Do we really believe in the Golden Rule?
- Sommer Chetty
- Dec 4, 2021
- 3 min read
Updated: Aug 1, 2022
How often do we mirror someone else's bad behavior or worse?
I want to point out a trap that is easy to fall into. It’s the trap of mirroring unliked behavior. A couple of weeks ago at my daughter’s volleyball game I overheard a woman behind me tell the person next to her that it’s “so rude” to talk while someone is serving. This person was also criticizing the coach and vocally upset with some of the girls’ performance.

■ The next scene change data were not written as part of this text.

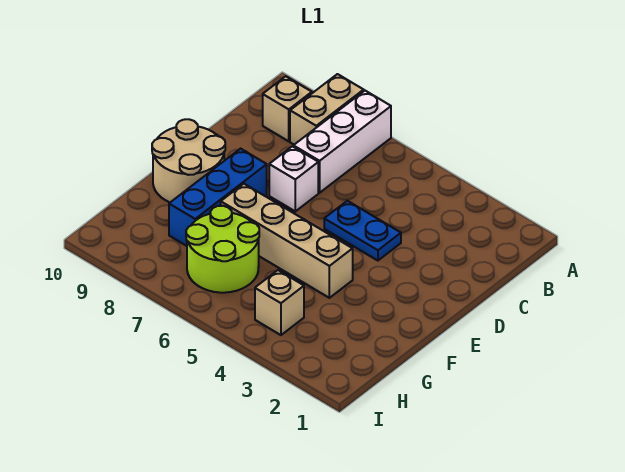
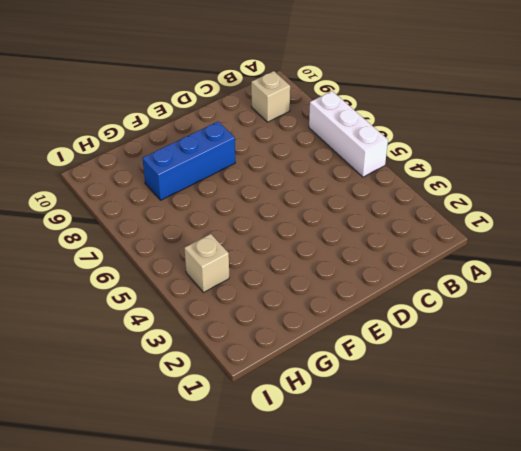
white brick A5:A7 level 1 -> white brick A7:C7 level 1
none -> tan brick A8:B8 level 1
none -> blue plate D4:D5 level 1

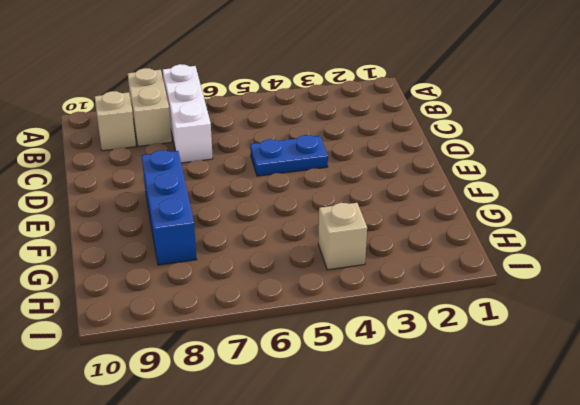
none -> white brick D7 level 1
none -> tan round brick E9:F10 level 1

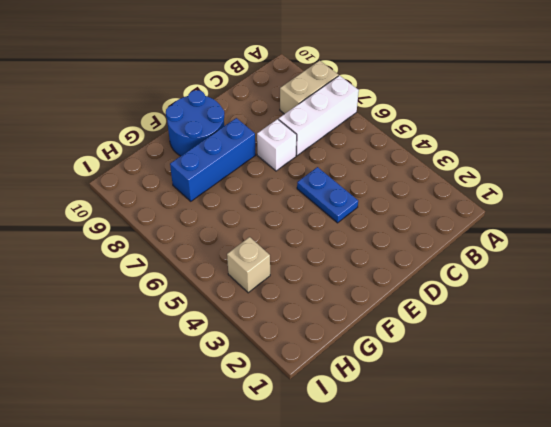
blue round brick E9:F10 level 1 -> tan round brick E9:F10 level 1
none -> tan brick B9 level 1
none -> tan brick F4:F7 level 1

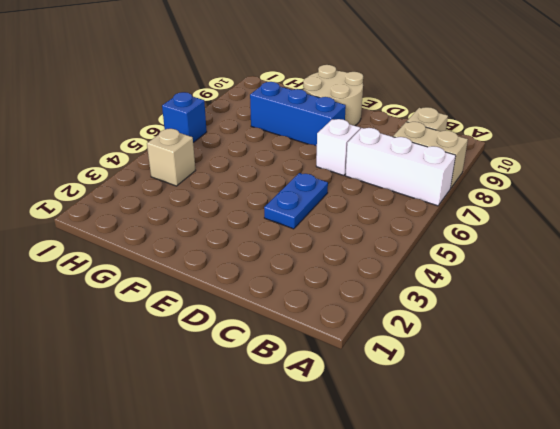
blue brick I6 level 1 -> none
none -> tan brick F4:F7 level 1
none -> lime round brick G6:H7 level 1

Yesterday my daughter had another volleyball game and what happened was interesting and not uncommon. When a member of our team would throw the ball up to serve, a girl on the other team would yell “ball up” right before she hit the ball. There was a little bit of chatter in the stands on our side because several other parents also believed that you should be quiet when someone is serving. Over and over the same thing would happen. A yell “ball up” during each serve. Then a man in the stands got up and went behind the referee to call his attention to the action. The referee ignored him. Probably because there is no rule about being quiet while serving. Well, the man didn’t stop when he didn’t get a response from the referee. He began to yell back at this middle school girl the words “ball down, ball down” and said some other things that I can’t remember. The point is that he strongly disliked the action of the girl on the other team and decided to do something completely out of character in efforts to change her behavior.
We all have heard the Golden Rule, “treat others how you want to be treated”. That teaching is taught in most cultures and religions, but do we really believe it? Do we really want to treat others how we want them to treat us? How many of us raise our voices when someone is shouting at us? How many times do we hear one driver honk followed by a response honk and an added hand gesture from another driver. It’s as if we are trying to teach people to act in a “better way” by doing the exact thing that we don’t like them to do. Is it because we want to show them how obnoxious it is? Or how much it hurts? It’s funny because usually it has the opposite effect. Sometimes it turns into what looks like two individuals competing to one up each other’s crazy.